Je nach Tageszeit verändert sich die Farbe der äußeren Hülle sehr stimmig ganz im Einklang mit der Felslandschaft, in der die Hütte errichtet wurde. Helles Grau in der Mittagssonne wird zu dunklem Blau nach Sonnenuntergang. „Die Hütte gleicht zwar einem Felsen, unsere primäre Absicht war es aber nicht, sie auch so aussehen zu lassen. Die Form ist einfach das Resultat der Funktion. Die steile Fassade erlaubt, dass der Schnee leicht abgleitet und ermöglicht eine bessere Orientierung der Photovoltaikpaneele an der Südfront. Eigentlich hat der Bau überhaupt keine Fassade, sondern ist ein großes Dach“, sagt Hoinkes. Die verwendeten Dachfenster sind Standardprodukte, allein eine Ergänzung mit Ventilen zur höhenbedingten Änderung des Gasdrucks war notwendig. „Wir haben genau die gleichen Fenster, die in Einfamilienhäusern eingebaut werden, die gleichen Formate und Griffe, eingesetzt“. Auch die Durchreiche zur Terrasse ist ein Produkt aus dem normalen Velux-Sortiment, das Dreiplus Architekten hier durchaus kreativ eingesetzt haben.
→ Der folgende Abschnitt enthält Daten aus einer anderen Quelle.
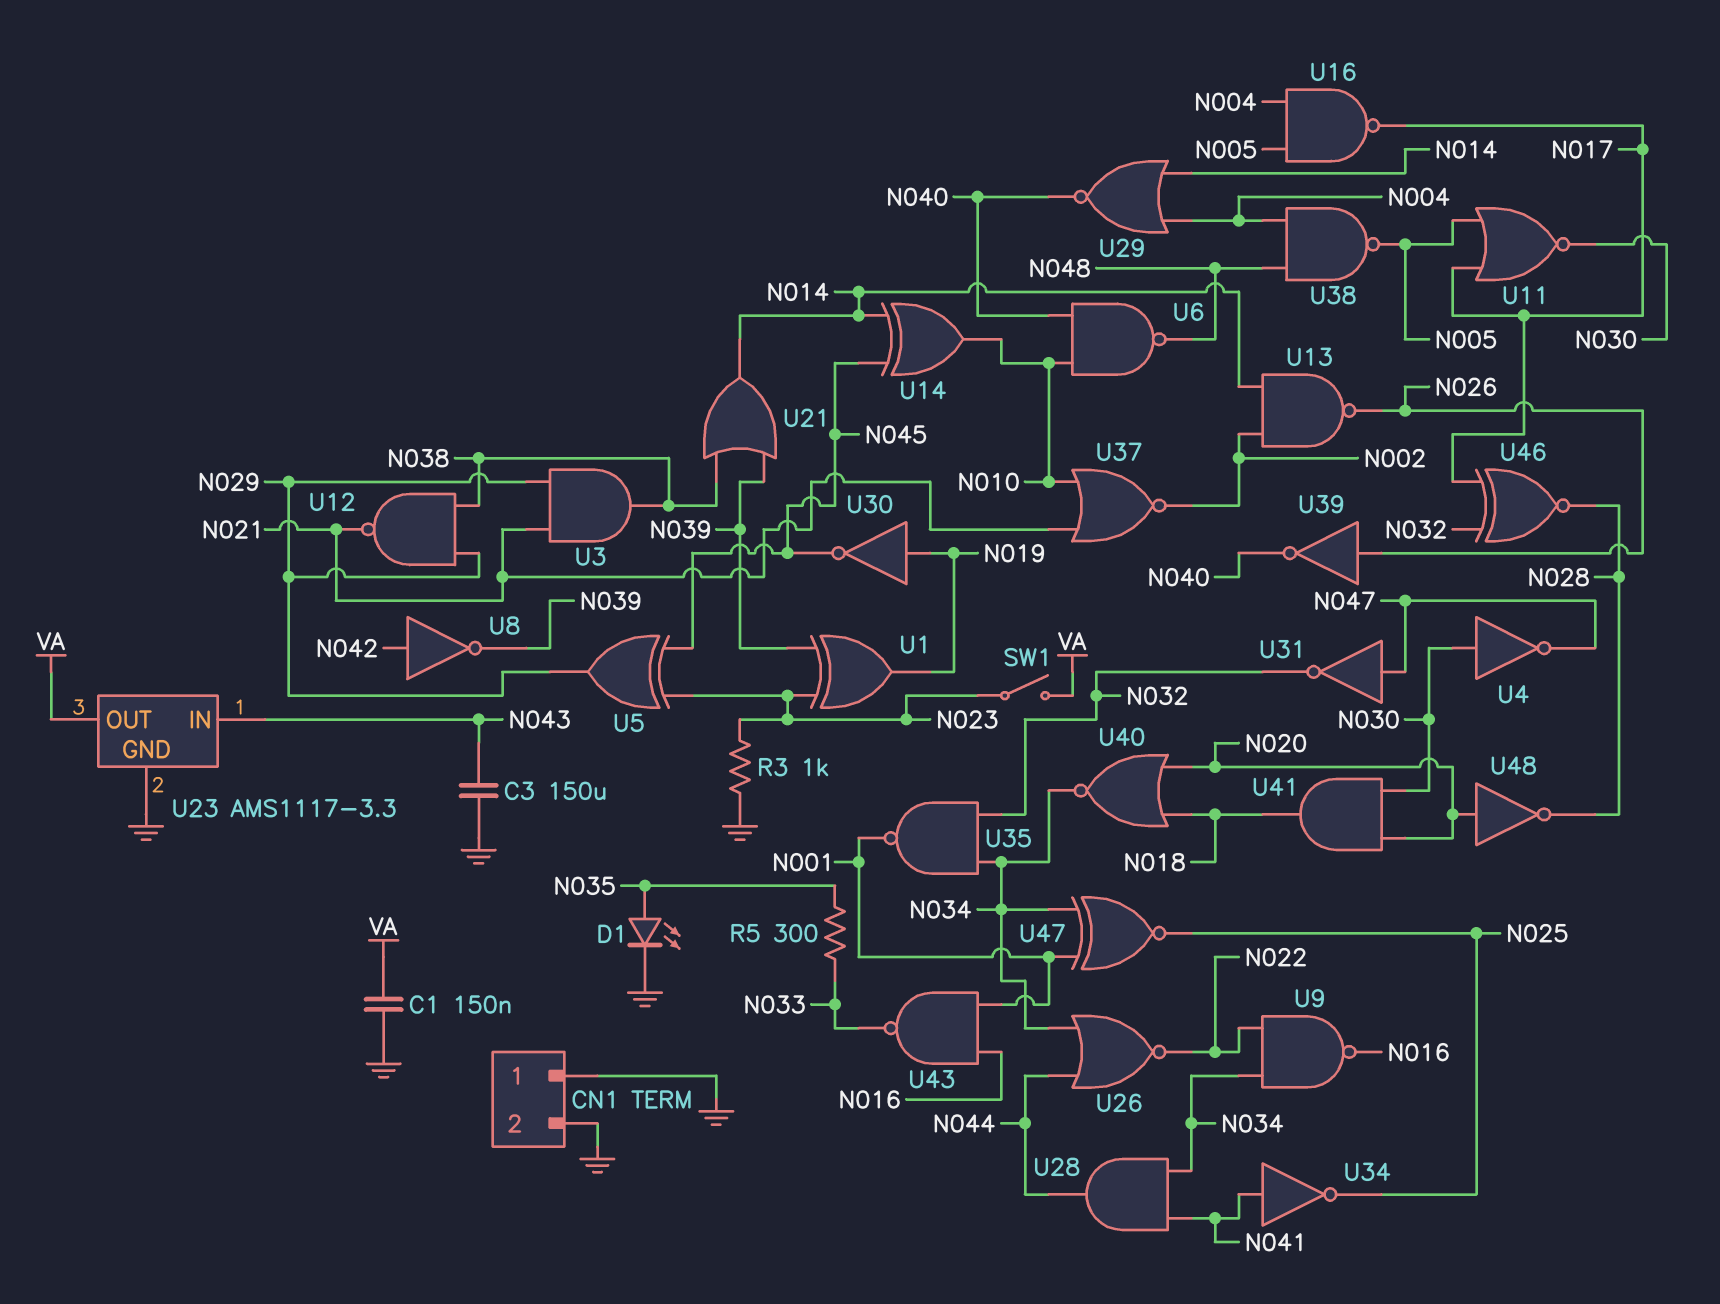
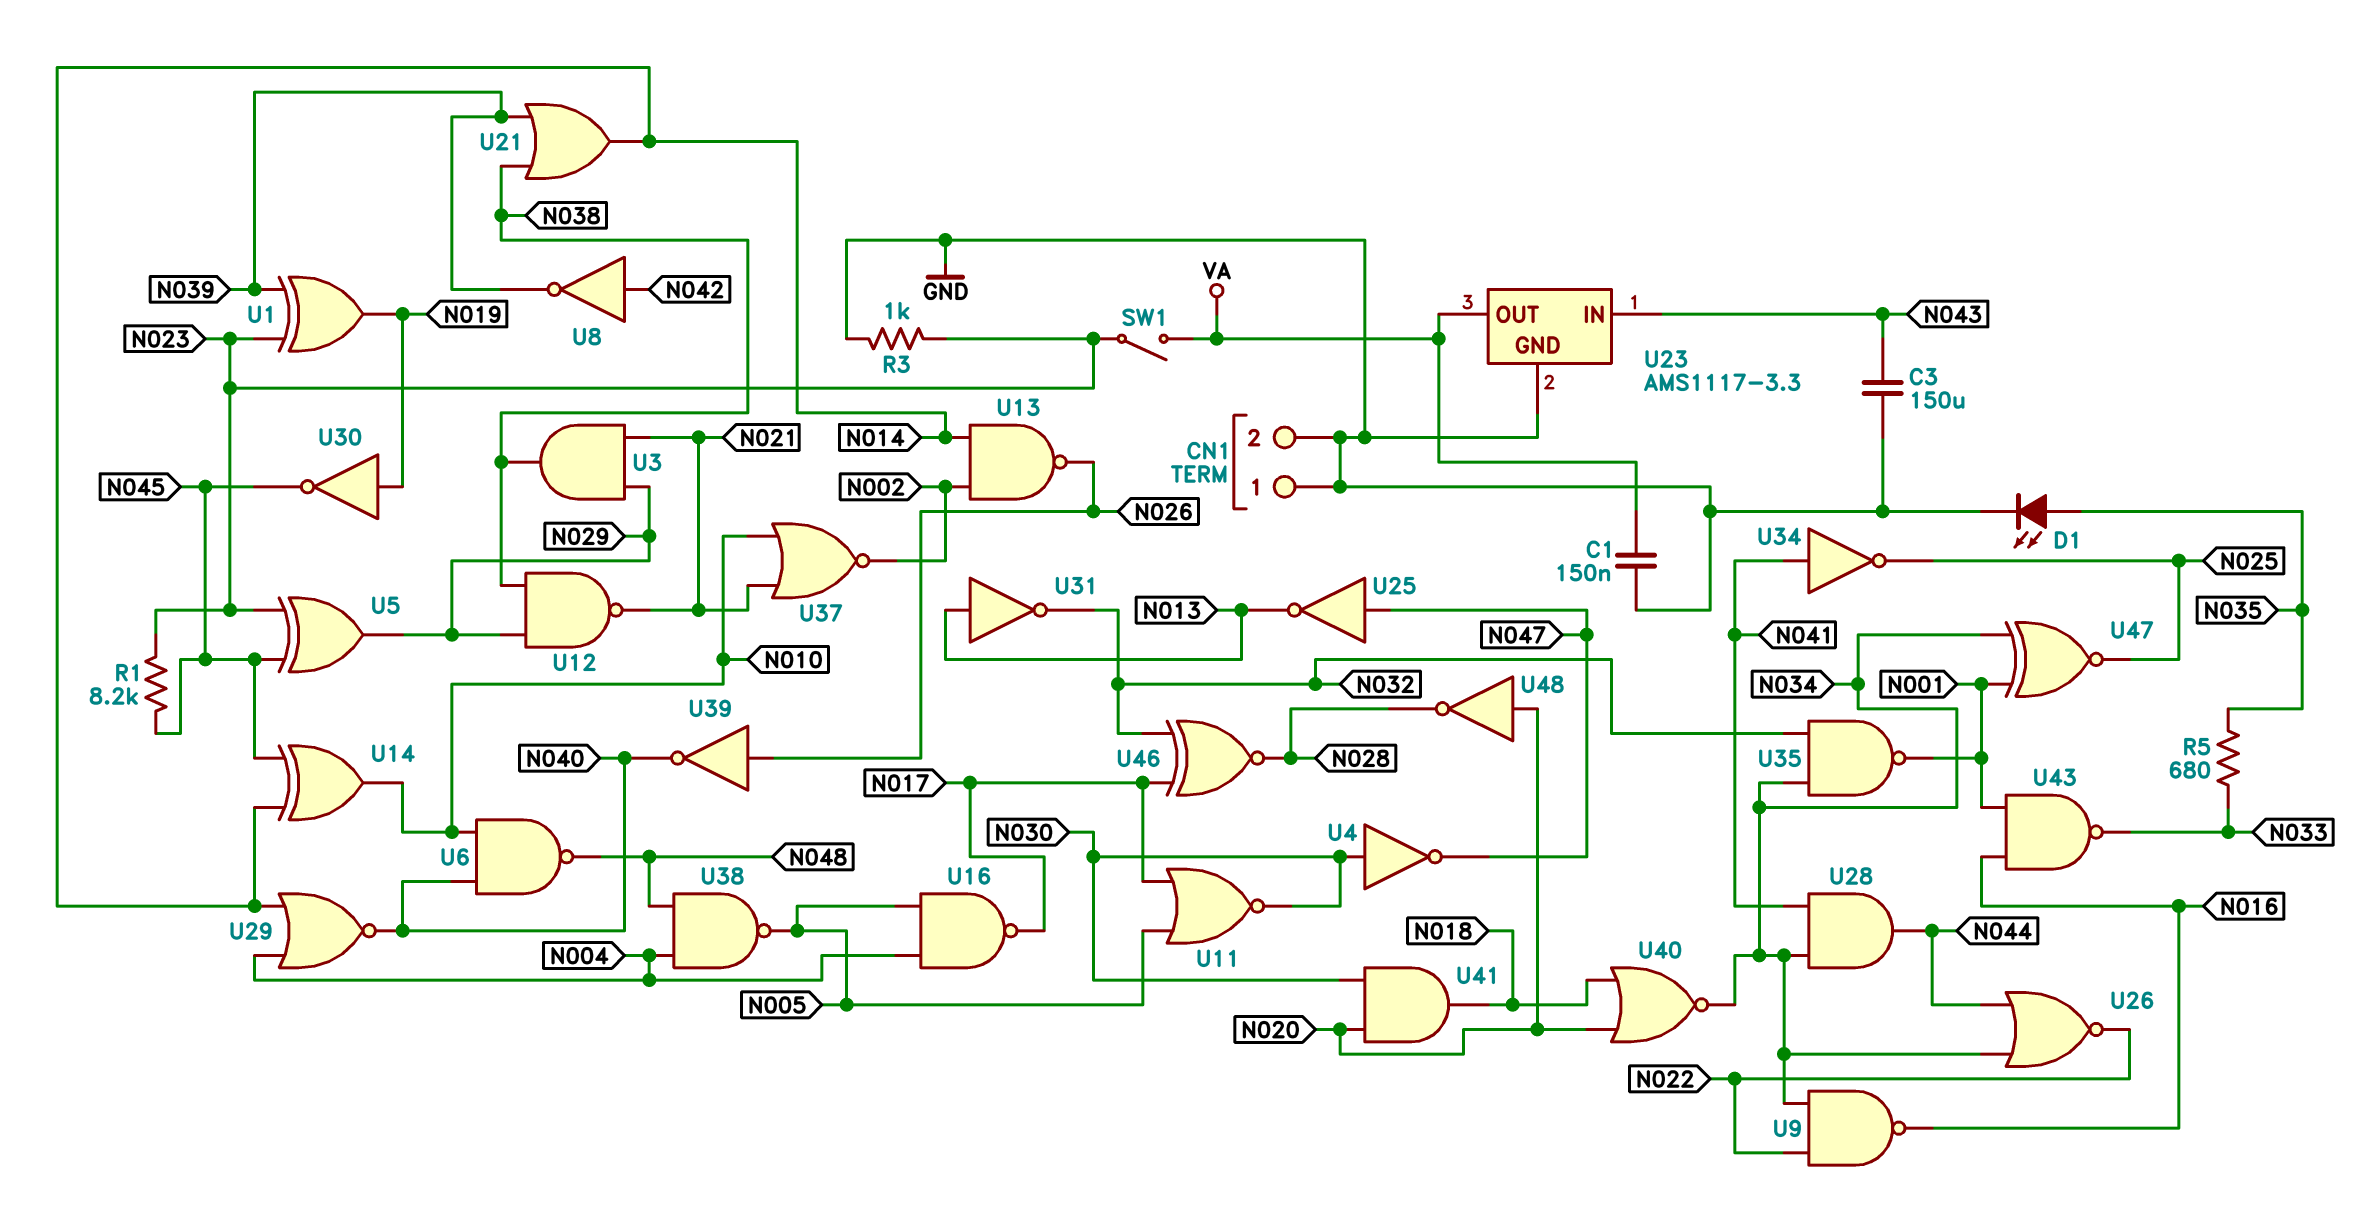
R1: none -> 8.2k (N023, N045)
R5: 300 (N033, N035) -> 680 (N033, N035)
U25: none -> NOT (in N047, out N013)
U31: NOT (in N047, out N032) -> NOT (in N013, out N032)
Der aufgeklappte Flügel dieses Dachfensters öffnet sich als Durchreiche zur außen eingerichteten Sonnenterrasse und wird im geöffneten Zustand zum transparenten „Vordach“, das unmittelbaren Schutz nach oben bietet.
Jedes einzelne Detail entspricht maximaler Funktionalität und dabei aber auch jenem Komfort, der in alpinen Regionen erforderlich ist. Spezielle Aufmerksamkeit kam den Wünschen der Betreiber zu und war somit dem Workflow der sommerlichen Bewirtschaftung der Hütte gewidmet.